Le 4 V. Esiste infine la definizione delle caratteristiche ricorrenti del fenomeno in esame attingibile dalla letteratura anglosassone che fa riferimento alle 4 “V”, che poi diventano 7 e più: volume (dimensione dei dati generati e raccolti); varietà (tipologie dei dati disponibili, tra i quali, tradizionali, semi-strutturati e non strutturati come audio, video, pagine web e testi); velocità (delle operazioni di trattamento); valore (che i dati assumono quando vengono elaborati ed analizzati. Fra le altre V idonee a caratterizzare i Big Data il report cita fra le “più degne di nota”: veridicità (qualità e significatività dei dati raccolti o elaborati), valenza (grado di connessione del dato con altri dati), visualizzazione (facilità di interpretazione attraverso la visualizzazione).
Nel capitolo 2 vengono riportate le principali questioni emerse nel corso delle audizioni e dai contributi dei partecipanti all’Indagine – imprese, associazioni di categoria ed esperti della materia – e i riflessi sull’operatività delle imprese italiane.
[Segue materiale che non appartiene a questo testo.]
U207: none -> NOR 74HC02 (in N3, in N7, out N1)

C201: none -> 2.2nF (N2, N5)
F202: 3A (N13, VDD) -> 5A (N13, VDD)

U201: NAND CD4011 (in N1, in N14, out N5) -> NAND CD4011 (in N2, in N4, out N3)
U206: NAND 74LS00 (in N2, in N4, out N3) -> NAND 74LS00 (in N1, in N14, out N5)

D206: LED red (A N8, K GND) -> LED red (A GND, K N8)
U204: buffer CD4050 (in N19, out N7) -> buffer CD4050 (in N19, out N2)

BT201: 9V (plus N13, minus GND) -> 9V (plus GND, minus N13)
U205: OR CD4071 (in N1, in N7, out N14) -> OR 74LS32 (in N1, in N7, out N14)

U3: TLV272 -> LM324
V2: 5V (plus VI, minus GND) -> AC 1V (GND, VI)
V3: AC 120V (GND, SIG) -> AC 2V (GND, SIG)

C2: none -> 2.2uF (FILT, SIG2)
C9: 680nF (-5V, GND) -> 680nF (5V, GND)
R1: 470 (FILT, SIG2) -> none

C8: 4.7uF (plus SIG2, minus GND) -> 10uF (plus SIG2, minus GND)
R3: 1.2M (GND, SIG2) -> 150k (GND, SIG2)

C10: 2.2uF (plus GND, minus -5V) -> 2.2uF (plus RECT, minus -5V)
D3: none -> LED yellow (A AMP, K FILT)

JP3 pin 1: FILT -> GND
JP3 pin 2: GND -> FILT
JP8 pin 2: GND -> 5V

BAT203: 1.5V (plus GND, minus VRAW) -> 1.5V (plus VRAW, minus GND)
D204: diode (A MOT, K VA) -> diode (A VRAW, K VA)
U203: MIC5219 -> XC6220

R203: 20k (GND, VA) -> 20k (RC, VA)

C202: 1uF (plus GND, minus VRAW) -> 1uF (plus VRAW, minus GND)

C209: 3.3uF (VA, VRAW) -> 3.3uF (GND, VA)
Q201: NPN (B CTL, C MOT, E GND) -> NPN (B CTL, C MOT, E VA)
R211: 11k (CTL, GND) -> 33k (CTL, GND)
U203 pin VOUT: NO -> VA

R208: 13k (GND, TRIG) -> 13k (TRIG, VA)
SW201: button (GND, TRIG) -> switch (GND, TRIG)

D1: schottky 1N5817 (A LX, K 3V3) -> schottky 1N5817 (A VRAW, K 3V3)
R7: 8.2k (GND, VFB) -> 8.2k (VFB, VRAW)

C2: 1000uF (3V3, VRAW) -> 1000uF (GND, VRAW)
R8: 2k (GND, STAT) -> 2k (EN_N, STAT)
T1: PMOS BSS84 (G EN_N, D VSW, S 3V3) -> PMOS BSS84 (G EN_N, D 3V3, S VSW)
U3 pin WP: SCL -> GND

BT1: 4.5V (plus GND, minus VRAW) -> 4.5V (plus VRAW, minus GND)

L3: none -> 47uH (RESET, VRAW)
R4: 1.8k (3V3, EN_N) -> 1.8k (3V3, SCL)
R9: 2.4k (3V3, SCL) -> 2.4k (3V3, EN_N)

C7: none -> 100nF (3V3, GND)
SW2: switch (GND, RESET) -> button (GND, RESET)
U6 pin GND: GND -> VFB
AGCOM, Big Data e Media. Il capitolo 3 riporta le considerazioni dell’AGCOM su come il fenomeno dei Big Data incida nel settore delle comunicazioni elettroniche e dei media. Riportiamo qualche estratto: “Nell’ambito del perimetro di competenze dell’AGCOM, l’utilizzo dei Big Data e il conseguente sviluppo delle piattaforme online di dimensione globale – che ne sono le principali beneficiarie – hanno un forte impatto su tutti i settori economici tradizionalmente regolati, ma rivestono una particolare rilevanza sul settore dei servizi media audiovisivi e su quello delle comunicazioni elettroniche. Nel settore dei servizi audiovisivi, la crescita di piattaforme online attive nella produzione, distribuzione e condivisione dei contenuti di informazione ed intrattenimento implica che le attività istituzionali dell’Autorità ne vengano influenzate (in senso lato), con riguardo ai profili relativi alla tutela della concorrenza e del pluralismo informativo nel sistema dei servizi di media audiovisivi e dei mezzi di comunicazione di massa, nonché nel mercato della pubblicità (art. 5 del Testo Unico dei Servizi di Media Audiovisivi e Radiofonici – “TUSMAR”- ): la garanzia del pluralismo “esterno”, ovvero della distribuzione equa delle risorse economiche e tecniche nel sistema delle comunicazioni (art. 43 TUSMAR), la tutela del pluralismo politico e sociale (legge 22 febbraio 2000, n. 28), la garanzia della correttezza e della completezza dell’informazione in quanto servizio di interesse generale (art. 7 TUSMAR), la tutela della dignità umana contro i messaggi di incitamento all’odio e di discriminazione basati su origini etniche, orientamento sessuale, pratica religiosa (art. 32, comma 5 TUSMAR), la protezione dei consumatori nell’ambito pubblicitario (art. 36-bis/40-bis TUSMAR) e la tutela dei minori (art. 34 TUSMAR)”.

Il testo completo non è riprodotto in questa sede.